A new poll released Tuesday shows only 43 per cent of registered voters approve of the job Kamala Harris is doing as vice president

The vice president also insisted  that the virologists ‘upon whose advice and direction we have relied’ were blind to the next wave and was sure to note that the Biden administration ‘didn’t see’ Delta and Omicron coming. 

‘We didn’t see Delta coming,’ Harris told the paper. 

‘I think most scientists did not – upon whose advice and direction we have relied – didn’t see Delta coming.’ 

Biden on July 4 celebrated ‘independence’ from the virus, in a positive speech which some have now said was misguided.

‘While the virus hasn’t been vanquished, we know this: It no longer controls our lives,’ the president said. 

‘It no longer paralyzes our nation. And it’s within our power to make sure it never does again.’ 

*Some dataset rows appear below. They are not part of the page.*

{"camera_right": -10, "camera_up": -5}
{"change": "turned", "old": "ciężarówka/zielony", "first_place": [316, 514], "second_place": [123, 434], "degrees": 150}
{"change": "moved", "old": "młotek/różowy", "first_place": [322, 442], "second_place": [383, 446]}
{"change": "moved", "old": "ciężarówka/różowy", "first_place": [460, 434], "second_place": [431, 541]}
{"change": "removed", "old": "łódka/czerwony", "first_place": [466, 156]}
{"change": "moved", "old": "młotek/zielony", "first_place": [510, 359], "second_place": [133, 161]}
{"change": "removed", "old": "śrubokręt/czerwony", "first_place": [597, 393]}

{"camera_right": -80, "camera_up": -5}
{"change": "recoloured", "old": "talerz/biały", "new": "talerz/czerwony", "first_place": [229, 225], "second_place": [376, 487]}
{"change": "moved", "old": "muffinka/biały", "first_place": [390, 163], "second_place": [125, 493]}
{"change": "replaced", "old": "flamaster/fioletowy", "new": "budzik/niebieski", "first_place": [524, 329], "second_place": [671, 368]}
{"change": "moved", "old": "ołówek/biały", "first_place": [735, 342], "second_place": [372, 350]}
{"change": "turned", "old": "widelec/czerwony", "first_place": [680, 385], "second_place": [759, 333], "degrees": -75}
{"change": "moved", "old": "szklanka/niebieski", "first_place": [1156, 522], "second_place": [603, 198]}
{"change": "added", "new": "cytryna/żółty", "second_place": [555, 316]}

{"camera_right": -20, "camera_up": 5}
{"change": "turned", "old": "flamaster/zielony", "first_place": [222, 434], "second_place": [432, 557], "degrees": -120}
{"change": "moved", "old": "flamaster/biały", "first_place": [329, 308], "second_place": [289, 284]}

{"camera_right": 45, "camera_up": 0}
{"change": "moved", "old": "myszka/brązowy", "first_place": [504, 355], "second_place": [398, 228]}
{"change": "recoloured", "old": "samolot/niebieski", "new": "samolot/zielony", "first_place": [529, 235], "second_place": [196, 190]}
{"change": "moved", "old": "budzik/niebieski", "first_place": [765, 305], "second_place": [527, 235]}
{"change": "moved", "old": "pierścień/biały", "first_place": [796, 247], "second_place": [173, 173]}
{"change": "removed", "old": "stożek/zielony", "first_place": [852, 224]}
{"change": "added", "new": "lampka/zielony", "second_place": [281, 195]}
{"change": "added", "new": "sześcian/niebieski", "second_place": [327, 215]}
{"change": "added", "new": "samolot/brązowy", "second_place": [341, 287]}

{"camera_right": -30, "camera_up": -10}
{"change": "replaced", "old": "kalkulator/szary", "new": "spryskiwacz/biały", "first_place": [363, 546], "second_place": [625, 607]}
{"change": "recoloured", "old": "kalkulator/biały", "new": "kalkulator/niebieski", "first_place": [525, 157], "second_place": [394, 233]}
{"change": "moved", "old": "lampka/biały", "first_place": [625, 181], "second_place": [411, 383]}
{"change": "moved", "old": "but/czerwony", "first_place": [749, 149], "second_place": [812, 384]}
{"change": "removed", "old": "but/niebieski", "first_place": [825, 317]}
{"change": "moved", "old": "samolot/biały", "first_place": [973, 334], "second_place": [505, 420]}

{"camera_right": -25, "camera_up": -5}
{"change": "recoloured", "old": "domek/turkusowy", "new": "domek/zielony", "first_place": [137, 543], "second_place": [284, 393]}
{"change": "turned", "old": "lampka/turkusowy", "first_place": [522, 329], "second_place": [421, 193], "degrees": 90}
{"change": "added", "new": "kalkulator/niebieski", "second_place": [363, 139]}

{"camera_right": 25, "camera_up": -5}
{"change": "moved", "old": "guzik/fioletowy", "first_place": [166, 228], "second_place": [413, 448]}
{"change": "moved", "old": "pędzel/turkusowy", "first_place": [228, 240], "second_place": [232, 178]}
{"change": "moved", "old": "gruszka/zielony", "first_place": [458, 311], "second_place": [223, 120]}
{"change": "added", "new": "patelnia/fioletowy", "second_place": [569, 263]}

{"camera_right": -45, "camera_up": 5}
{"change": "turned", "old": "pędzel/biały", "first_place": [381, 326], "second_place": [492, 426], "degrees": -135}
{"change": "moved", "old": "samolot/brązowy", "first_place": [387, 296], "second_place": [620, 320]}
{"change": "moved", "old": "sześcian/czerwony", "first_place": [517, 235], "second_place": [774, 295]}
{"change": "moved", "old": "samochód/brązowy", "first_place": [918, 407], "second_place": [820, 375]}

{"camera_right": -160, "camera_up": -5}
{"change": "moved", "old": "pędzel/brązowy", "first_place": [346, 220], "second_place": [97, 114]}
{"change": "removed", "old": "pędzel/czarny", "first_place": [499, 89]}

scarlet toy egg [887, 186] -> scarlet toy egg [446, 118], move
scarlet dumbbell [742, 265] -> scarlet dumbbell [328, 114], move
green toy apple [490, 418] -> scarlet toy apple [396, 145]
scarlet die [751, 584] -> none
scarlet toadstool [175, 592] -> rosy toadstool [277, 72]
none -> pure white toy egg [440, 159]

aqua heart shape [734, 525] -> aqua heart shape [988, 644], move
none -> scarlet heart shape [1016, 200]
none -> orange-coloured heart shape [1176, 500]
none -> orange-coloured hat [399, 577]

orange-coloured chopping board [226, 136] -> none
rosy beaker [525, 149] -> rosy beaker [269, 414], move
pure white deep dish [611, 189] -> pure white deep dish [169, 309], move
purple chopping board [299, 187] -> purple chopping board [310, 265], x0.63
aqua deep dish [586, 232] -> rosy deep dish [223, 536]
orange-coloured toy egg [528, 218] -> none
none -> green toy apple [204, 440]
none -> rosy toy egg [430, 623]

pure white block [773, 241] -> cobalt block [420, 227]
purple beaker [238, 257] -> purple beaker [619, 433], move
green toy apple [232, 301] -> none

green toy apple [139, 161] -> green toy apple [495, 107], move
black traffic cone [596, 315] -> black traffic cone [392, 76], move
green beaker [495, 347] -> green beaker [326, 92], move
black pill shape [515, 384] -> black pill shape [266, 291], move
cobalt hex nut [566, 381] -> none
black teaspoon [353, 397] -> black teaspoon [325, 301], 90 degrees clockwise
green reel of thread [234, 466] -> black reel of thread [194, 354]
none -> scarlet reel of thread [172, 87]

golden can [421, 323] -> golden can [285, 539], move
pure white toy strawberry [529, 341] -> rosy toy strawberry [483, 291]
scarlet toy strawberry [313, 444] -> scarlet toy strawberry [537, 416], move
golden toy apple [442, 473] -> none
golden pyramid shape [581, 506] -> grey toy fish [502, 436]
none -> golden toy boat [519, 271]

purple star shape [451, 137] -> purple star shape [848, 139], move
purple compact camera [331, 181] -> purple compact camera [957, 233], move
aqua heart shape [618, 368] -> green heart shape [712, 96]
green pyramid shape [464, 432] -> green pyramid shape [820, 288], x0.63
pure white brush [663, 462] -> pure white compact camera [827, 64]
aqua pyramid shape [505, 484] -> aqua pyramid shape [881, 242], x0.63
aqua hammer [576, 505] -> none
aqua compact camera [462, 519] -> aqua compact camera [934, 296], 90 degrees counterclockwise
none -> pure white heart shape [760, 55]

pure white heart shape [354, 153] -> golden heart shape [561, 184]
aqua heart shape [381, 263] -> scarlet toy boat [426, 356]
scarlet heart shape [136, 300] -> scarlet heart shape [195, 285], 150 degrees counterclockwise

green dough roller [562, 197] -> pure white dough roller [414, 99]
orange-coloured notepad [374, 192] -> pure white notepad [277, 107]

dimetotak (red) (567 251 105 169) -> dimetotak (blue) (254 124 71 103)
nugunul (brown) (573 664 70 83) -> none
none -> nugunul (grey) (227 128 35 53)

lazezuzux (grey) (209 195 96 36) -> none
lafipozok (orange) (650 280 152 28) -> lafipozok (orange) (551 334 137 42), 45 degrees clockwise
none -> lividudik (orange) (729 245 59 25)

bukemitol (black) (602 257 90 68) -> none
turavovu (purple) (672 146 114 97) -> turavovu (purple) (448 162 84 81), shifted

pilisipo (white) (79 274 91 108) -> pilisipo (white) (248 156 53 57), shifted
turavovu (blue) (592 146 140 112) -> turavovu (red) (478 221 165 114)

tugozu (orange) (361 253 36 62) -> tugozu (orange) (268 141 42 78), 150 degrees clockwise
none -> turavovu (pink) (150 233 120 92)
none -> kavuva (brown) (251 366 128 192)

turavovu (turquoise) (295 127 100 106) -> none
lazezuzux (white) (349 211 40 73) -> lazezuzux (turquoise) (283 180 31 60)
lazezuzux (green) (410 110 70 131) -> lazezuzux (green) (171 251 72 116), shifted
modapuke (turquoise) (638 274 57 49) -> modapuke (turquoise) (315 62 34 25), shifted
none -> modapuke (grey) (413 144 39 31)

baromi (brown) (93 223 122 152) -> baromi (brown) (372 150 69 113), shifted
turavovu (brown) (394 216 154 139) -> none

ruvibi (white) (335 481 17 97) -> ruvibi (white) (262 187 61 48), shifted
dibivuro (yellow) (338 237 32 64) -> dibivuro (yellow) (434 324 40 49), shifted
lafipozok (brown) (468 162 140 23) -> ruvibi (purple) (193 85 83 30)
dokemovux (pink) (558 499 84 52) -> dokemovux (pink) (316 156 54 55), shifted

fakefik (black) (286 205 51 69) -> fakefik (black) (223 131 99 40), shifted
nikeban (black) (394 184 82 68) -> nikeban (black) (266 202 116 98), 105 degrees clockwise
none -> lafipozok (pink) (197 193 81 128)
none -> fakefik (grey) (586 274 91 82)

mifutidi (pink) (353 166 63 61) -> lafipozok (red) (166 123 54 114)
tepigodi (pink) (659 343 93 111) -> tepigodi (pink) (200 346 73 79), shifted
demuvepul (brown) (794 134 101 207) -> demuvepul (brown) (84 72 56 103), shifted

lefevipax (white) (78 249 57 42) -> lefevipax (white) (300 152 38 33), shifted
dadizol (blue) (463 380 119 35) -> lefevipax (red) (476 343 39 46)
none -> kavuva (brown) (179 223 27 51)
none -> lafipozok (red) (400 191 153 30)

But Harris denied that the administration declared victory prematurely. 

Harris, pictured in an interview with the Los Angeles Times this month, denied that the administration had been complacent about the end of the pandemic

Harris, pictured in an interview with the Los Angeles Times this month, denied that the administration had been complacent about the end of the pandemic

Harris said one of her biggest regrets is that she had not been able to do more to combat myths about the virus and vaccine. 

‘I would take that more seriously,’ she said of the misinformation. 

‘The biggest threat still to the American people is the threat to the unvaccinated,’ she said. ‘And most people who believe in the efficacy of the vaccine and the seriousness of the virus have been vaccinated. That troubles me deeply.’